La fée et le loup, un conte de Philippe Wolfenberg... Au fait, quelle fin préférez-vous ?

La fée et le loup

C’était une forêt immense, plantée de mille et une essences et peuplée d’innombrables créatures mystérieuses. Elle et lui y vivaient depuis des âges immémoriaux mais leur première rencontre n’avait eu lieu que peu de mois auparavant. Etait-elle due au hasard ou avait-elle été écrite par quelque force divine en mal de divertissements ? Nul n’aurait pu le dire mais ses conséquences allaient dépasser les prévisions les plus inimaginables.

Sans le savoir, elle s’était aventurée sur des terres interdites : celles de « La Bête », comme on l’appelait là-bas. Perdue au milieu de l’Ardenne, cette forteresse végétale alternait les bouquets d’arbres au feuillage dense et les clairières, parsemées çà et là, où il aimait chasser les proies égarées ou assez téméraires pour affronter les dangers de son invisible présence.

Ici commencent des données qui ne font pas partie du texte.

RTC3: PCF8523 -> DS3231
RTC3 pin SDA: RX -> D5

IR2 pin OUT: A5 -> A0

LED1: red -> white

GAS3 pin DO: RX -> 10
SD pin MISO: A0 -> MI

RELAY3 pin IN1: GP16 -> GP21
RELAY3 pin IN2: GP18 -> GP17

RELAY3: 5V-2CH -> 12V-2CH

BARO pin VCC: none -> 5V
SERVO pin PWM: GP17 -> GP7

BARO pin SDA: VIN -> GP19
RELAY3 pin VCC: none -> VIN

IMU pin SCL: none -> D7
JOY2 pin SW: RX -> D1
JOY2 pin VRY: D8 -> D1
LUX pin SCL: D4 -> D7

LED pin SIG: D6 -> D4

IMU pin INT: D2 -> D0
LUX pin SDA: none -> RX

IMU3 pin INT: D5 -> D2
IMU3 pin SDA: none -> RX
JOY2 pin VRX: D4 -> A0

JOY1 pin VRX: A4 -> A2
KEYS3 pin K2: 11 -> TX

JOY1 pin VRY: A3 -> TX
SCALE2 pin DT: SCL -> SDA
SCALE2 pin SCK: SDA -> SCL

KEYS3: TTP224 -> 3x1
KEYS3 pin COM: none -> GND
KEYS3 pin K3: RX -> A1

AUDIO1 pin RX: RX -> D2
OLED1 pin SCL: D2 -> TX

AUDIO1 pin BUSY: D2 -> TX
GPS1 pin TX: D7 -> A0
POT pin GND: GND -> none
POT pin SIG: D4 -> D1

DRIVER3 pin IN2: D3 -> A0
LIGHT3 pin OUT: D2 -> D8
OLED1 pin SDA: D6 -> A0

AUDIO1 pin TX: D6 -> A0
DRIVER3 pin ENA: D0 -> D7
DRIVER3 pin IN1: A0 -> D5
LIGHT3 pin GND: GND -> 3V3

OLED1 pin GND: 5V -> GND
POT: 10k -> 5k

Contre toute attente, l’entrevue se déroula dans une quasi indifférence. Elle se tint sur ses gardes – quoiqu’elle ne fût pas impressionnée – et il l’examina brièvement, à peine ému par sa beauté. Cette attitude réciproque dura quelques semaines car, étrangement, par une magie dont seule la nature connaît les secrets, elle était attirée par ces bois sombres et inhospitaliers et lui, pour quelques instants pendant lesquels le temps arrêtait sa course, enfouissait ses instincts carnassiers au plus profond de son âme animale.

Un jour, un peu plus distraite que d’habitude, elle se trouva prise au piège des branches d’un arbuste mort. Il s’approcha doucement et, avec d’infinies précautions, du bout du museau, il la libéra de sa prison. A cet instant, elle se promit d’amadouer ce loup qui venait de sauver la vie d’une fée.

Patiemment, y mettant toute la tendresse et toute la douceur dont elle était capable et malgré les morsures et les coups de griffes, elle devint l’amie de celui qui était craint par tous. Surpris par ces sentiments auxquels il n’avait jamais accordé le moindre intérêt, et qu’elle lui offrait avec candeur et sincérité, il décida d’être pour elle un ange gardien prêt à donner sa vie pour la protéger de tous les dangers tapis en ces lieux hostiles.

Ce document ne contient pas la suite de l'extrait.